On 05/08/2015 05:48 PM, Andrew Lunn wrote:
> On Fri, May 08, 2015 at 04:18:49PM +0200, Bert Vermeulen wrote:
>> When the bus id was supplied via a struct platform_device, the driver wasn't
>> handling -1 to mean an unspecified id of the only instance of this driver,
>> as the platform spec requires.
>>
>> Signed-off-by: Bert Vermeulen <b...@biot.com>
>> ---
>>  drivers/net/phy/mdio-gpio.c | 5 ++++-
>>  1 file changed, 4 insertions(+), 1 deletion(-)
>>
>> diff --git a/drivers/net/phy/mdio-gpio.c b/drivers/net/phy/mdio-gpio.c
>> index f5cddf5..7bd90db 100644
>> --- a/drivers/net/phy/mdio-gpio.c
>> +++ b/drivers/net/phy/mdio-gpio.c
>> @@ -165,7 +165,10 @@ static struct mii_bus *mdio_gpio_bus_init(struct device 
>> *dev,
>>              if (!new_bus->irq[i])
>>                      new_bus->irq[i] = PHY_POLL;
>>  
>> -    snprintf(new_bus->id, MII_BUS_ID_SIZE, "gpio-%x", bus_id);
>> +    if (bus_id != -1)
>> +            snprintf(new_bus->id, MII_BUS_ID_SIZE, "gpio-%x", bus_id);
>> +    else
>> +            strncpy(new_bus->id, "gpio", MII_BUS_ID_SIZE);
> 
> Hi Bert
> 
> What happens if there are multiple platform_device's with -1?  You
> should probably be using use idr_alloc().

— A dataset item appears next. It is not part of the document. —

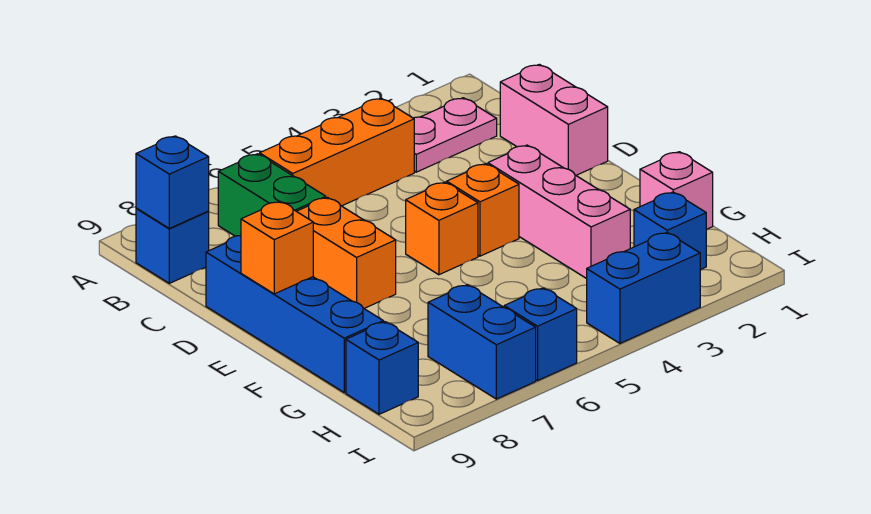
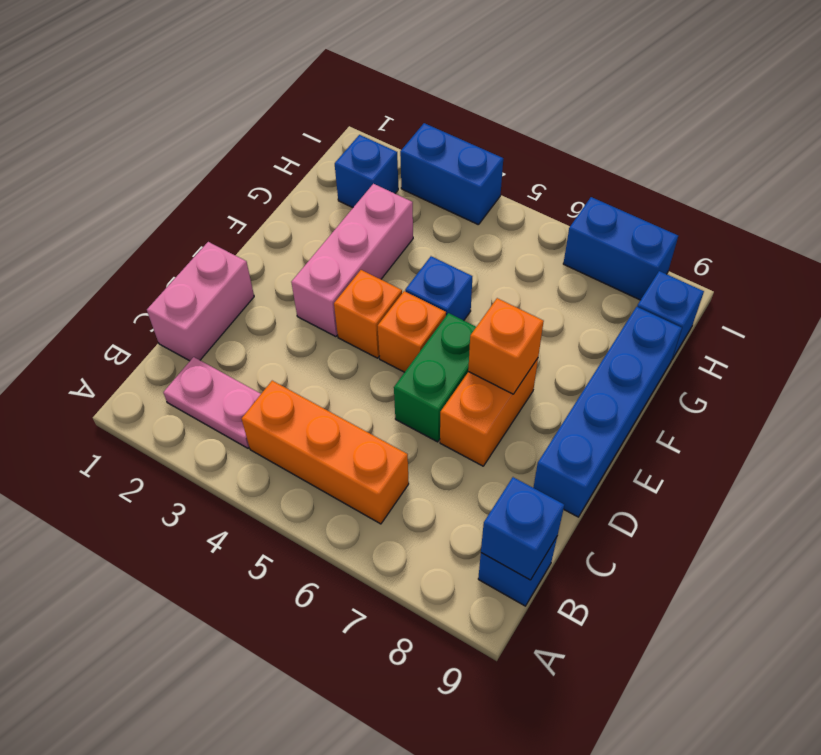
green brick B7:C7 level 1 -> green brick D6:E6 level 1
orange brick E9 level 2 -> orange brick E7 level 2
pink brick G1 level 1 -> none
blue brick H7:I7 level 1 -> blue brick I7:I8 level 1
blue brick I6 level 1 -> blue brick F5 level 1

It's an instance id per driver, not globally, and -1 specifically means it's
the only instance. From Documentation/driver-model/platform.txt:

> These are concatenated, so name/id "serial"/0 indicates bus_id "serial.0", and
> "serial/3" indicates bus_id "serial.3"; both would use the platform_driver
> named "serial".  While "my_rtc"/-1 would be bus_id "my_rtc" (no instance id)
> and use the platform_driver called "my_rtc".